What makes it remarkable is not excess — it is the opposite. Just four freestanding cupboards from deVOL's Classic English collection were needed to create what the brand describes as "a simple, sociable and functional layout." In an era of kitchen maximalism, that kind of confidence in doing less is quietly radical.
The Room That Changed Everything
The kitchen was originally located in the basement — as so many Victorian townhouse kitchens were — but was cleverly relocated to the first floor to make the most of an impressive, light-filled room. Those huge old sash windows do most of the heavy lifting here, flooding the space with the kind of shifting, generous London light that makes every surface look considered. The mood, the light and the colours, as deVOL note, "were all excellent" — and it shows.
Moving a kitchen upstairs is not a small decision, but in this case it transformed the entire character of the home. The first floor gave the kitchen access to the building's best proportions: high ceilings, deep skirting boards, and that particular quality of Victorian daylight that no basement, however beautifully done, can replicate.
Four Cupboards, Endless Character
The freestanding approach is central to deVOL's Classic English philosophy, and this kitchen demonstrates exactly why it works. Rather than filling every available wall with cabinetry, real consideration was given not just to the cabinets themselves, but — crucially — to the space left around them. The result, as the designers put it, is a kitchen that "felt really airy and calm and easy to be in."
Practicalities were handled with discretion rather than apology. Dishwashers, bins, fridges and freezers were hidden inconspicuously behind beautiful hand-painted doors — a reminder that a kitchen can be both fully functional and visually serene, provided the planning is thorough enough. Nothing useful was sacrificed. Nothing ugly was left on show.
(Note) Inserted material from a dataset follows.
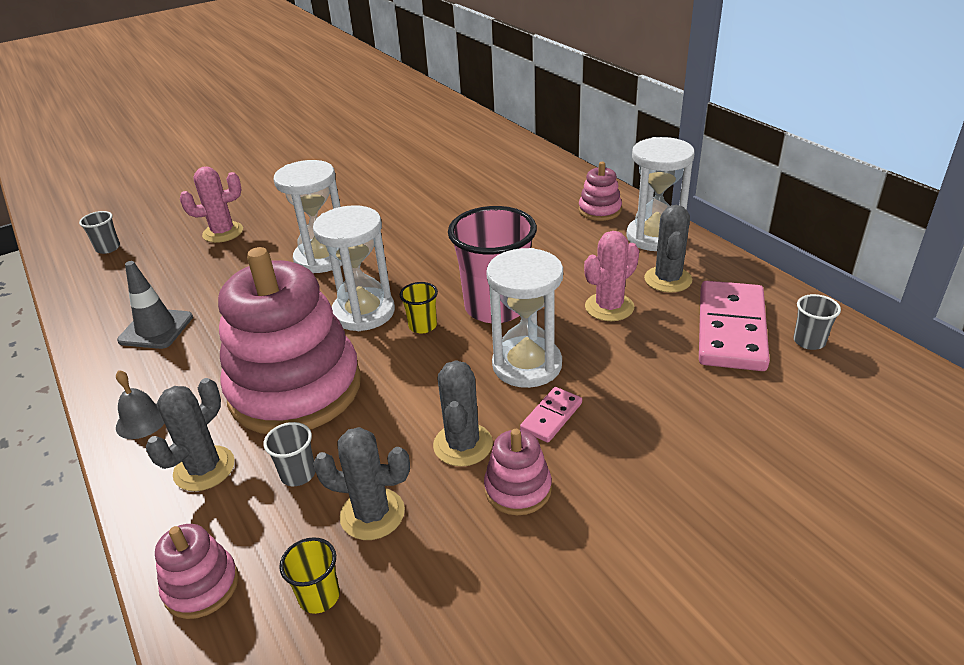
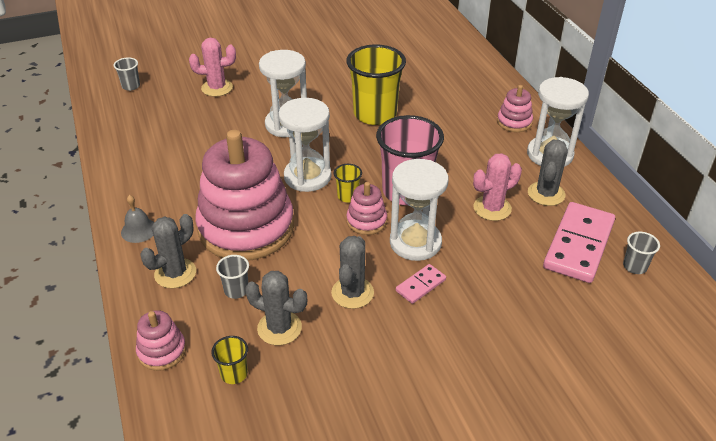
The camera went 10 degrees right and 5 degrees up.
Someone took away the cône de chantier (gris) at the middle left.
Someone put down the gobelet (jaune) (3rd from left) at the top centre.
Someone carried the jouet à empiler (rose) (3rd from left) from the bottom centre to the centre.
For South African homeowners wrestling with open-plan layouts and the eternal question of how much cabinetry is too much, this kitchen offers a clear and compelling answer: less, done with intention, is almost always more.
The Colour Story
The palette here is one of the kitchen's great pleasures. A custom stony off-white was chosen for the perimeter furniture — a shade with enough warmth to feel lived-in without tipping into cream or beige — while deVOL's famous Pantry Blue was reserved for the island. The combination is cool without being cold, considered without being fussy.
It is a pairing that clearly resonated with the team too. As deVOL put it, "it reminded us a little of the old deVOL days" — a quiet nod to the brand's own history and the enduring appeal of a palette built around one strong colour and one near-neutral. It is the kind of combination that translates beautifully to South African interiors as well, where strong natural light tends to intensify colour and reward restraint elsewhere.
Materials That Mean Something
Honed Arabescato marble tops the cupboards and runs up the wall to create what deVOL describe as "a pretty fabulous splashback and shelf." The honing matters — a polished finish would have pushed this kitchen into a different register entirely, more formal, less liveable. The matte surface of honed marble absorbs light rather than reflecting it, which keeps the mood grounded and warm even on grey London days.
Aged brass hardware adds the warmth the cool palette needed, and deVOL's own creamware lights "sat quietly" — a lovely way of describing a lighting choice that serves the room rather than competing with it. Good kitchen lighting should always do exactly that.
The Plumber's Stools Moment
Of all the decisions in this kitchen, the one that deserves the most attention is arguably the most unexpected: a few Plumber's Stools pulled up to the island. Industrial in origin, simple in form, and entirely unpretentious, they introduced what deVOL called "a teeny bit of industrial edge" — and they worked, as the team noted, "so well here."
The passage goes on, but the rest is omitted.